Selon des experts mondiaux en technologie, l’exclusion des femmes du monde numérique nuit à la productivité agricole dans les pays à revenu faible ou intermédiaire.
Dans de nombreuses régions du monde, les femmes constituent une grande partie de la main-d’œuvre agricole. Dans l’ensemble de l’Afrique subsaharienne, elles représentent 40 %, tandis que dans certains pays en développement, leur contribution dépasse 50 %, selon la Banque mondiale.
Mais avec la tendance à la numérisation de l’agriculture et le déplacement en ligne de services tels que le conseil et l’accès aux marchés et aux actifs, les femmes sont de plus en plus laissées pour compte, ont déclaré les intervenants au forum ICTforAg.
Forum ICTforAg
Cet événement virtuel interactif avait pour but d’explorer les moyens de tirer parti des technologies de l’information pour mettre en place des systèmes agricoles et alimentaires résilients dans les pays à revenu faible ou intermédiaire.
« Oui, l’adoption de l’internet mobile a connu une croissance rapide, mais les personnes non connectées ou moins connectées sont toujours plus susceptibles d’être pauvres, moins éduquées, rurales, plus âgées, et d’être des femmes », a déclaré Max Cuvellier, responsable du programme Mobile for Development chez GMSA, une organisation mondiale représentant les opérateurs mobiles et d’autres organisations du secteur.
« Dans le cas des petits exploitants agricoles, cela résonne particulièrement avec les populations rurales et pour les femmes », a-t-il ajouté, notant que les femmes et les personnes vivant dans les zones rurales étaient moins susceptibles de connaître les services d’internet mobile.
L’exclusion des femmes dans le monde numérique
Selon un rapport conjoint de l’Alliance for Affordable Internet et de la World Wide Web Foundation publié en octobre de l’année dernière, 32 pays à revenu faible ou intermédiaire ont perdu un billion de dollars de PIB au cours de la dernière décennie en raison de l’exclusion des femmes dans le monde numérique.
Selon M. Cuvellier, cette exclusion a également réduit les chances des femmes dans le secteur agricole, exacerbées par la pandémie de COVID-19 qui a annulé les progrès réalisés dans la lutte contre l’écart entre les sexes en matière d’utilisation de l’internet mobile et de possession de smartphones.
Formes d’exclusion
Cette exclusion peut prendre plusieurs formes, notamment le manque d’accès à un internet fiable, l’incapacité à se payer des forfaits internet et la possession d’un smartphone, explique-t-il.
« Vous seriez surpris, peut-être même choqués, du nombre de personnes qui nous contactent dans l’espace agro-technique et au-delà, nous demandant de créer une application pour untel ou untel, et à quel point il devient rapidement évident, au cours de la conversation, qu’une application ne serait pas vraiment adaptée à l’objectif poursuivi, étant donné que le client ne possède pas de smartphone », déplore M. Cuvellier.
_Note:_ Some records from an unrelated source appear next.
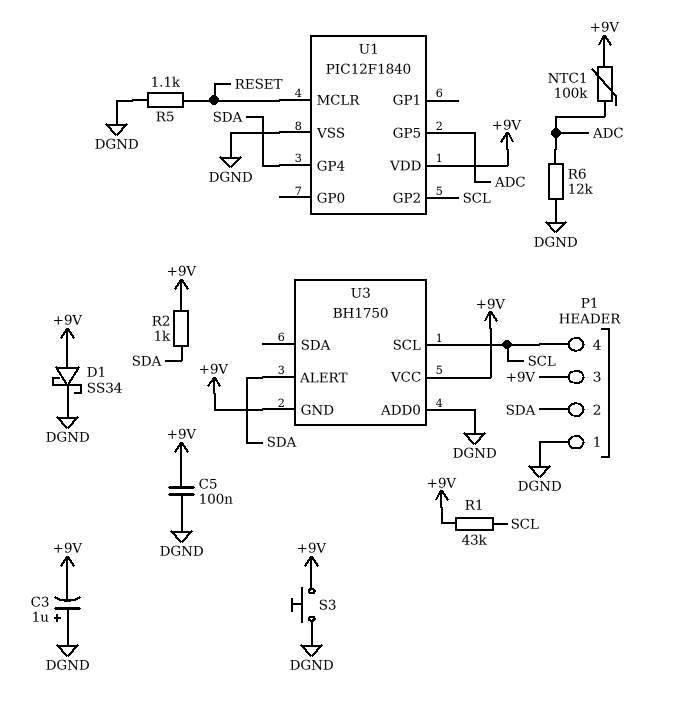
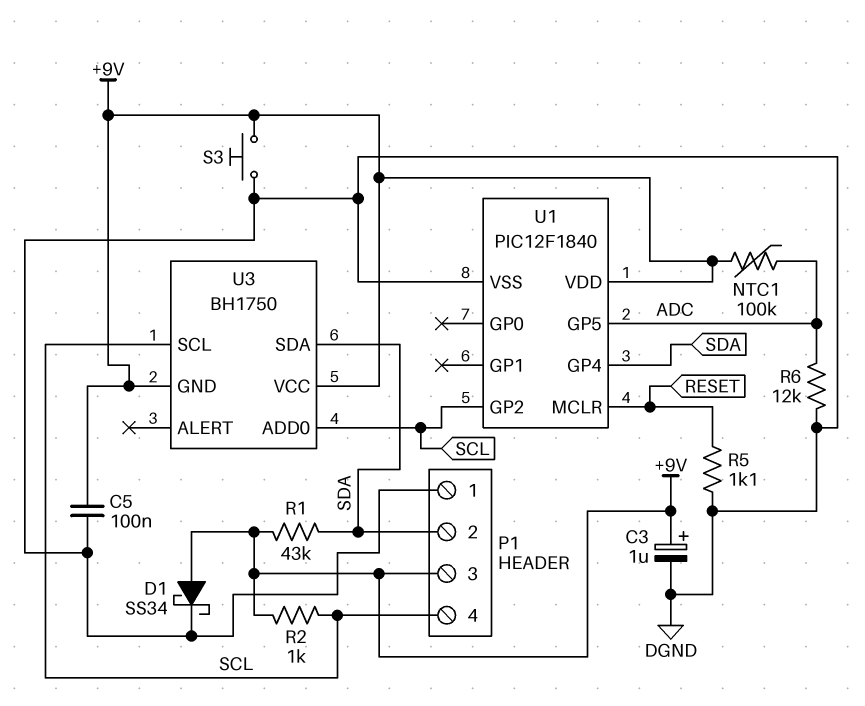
C3: 1uF (plus DGND, minus +9V) -> 1uF (plus +9V, minus DGND)
R1: 43k (+9V, SCL) -> 43k (+9V, SDA)
R2: 1k (+9V, SDA) -> 1k (+9V, SCL)
U3 pin ADD0: DGND -> SCL
U3 pin ALERT: SDA -> none
U3 pin SDA: none -> SDA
En Afrique subsaharienne, les smartphones représentent 36 % de toutes les connexions, au Moyen-Orient et en Afrique du Nord, ce chiffre est de 33 % et en Asie du Sud-Est, de 53 %, selon la GMSA.
Comptes d’argent mobile
Selon les chiffres de la Banque mondiale, il y a 1,2 milliard de comptes d’argent mobile dans le monde, et 2 milliards de dollars US sont échangés chaque jour sur ces comptes.
Mais alors que l’argent mobile est devenu une composante essentielle du transfert d’argent pour les petits exploitants agricoles, les hommes sont beaucoup plus nombreux que les femmes à posséder des comptes d’argent mobile – 73 % en Inde, 72 % au Pakistan et 66 % au Bangladesh.
L’agriculture, un outil pour mettre fin à la pauvreté
Selon la Banque mondiale, le développement agricole est l’outil le plus puissant pour mettre fin à l’extrême pauvreté, stimuler la prospérité partagée et nourrir le monde – et le renforcement des petites exploitations agricoles est essentiel pour y parvenir.
Le défi pour toutes les personnes impliquées dans le développement agricole est de s’assurer que les avantages de ce que l’on appelle la “quatrième révolution agricole” ne soient pas limités par le manque d’accès aux ressources, a déclaré Mike Michener, administrateur adjoint au Bureau de la résilience et de la sécurité alimentaire de l’USAID, lors d’une session en bord de feu à la fin de l’événement.
« Ces technologies incroyables doivent faire l’objet de recherches, être mises à l’échelle pour être utilisées par les petits exploitants et être accessibles à tous, y compris aux femmes et aux jeunes. »
Par Dann Okoth
Cet article a été extrait de SciDev.net.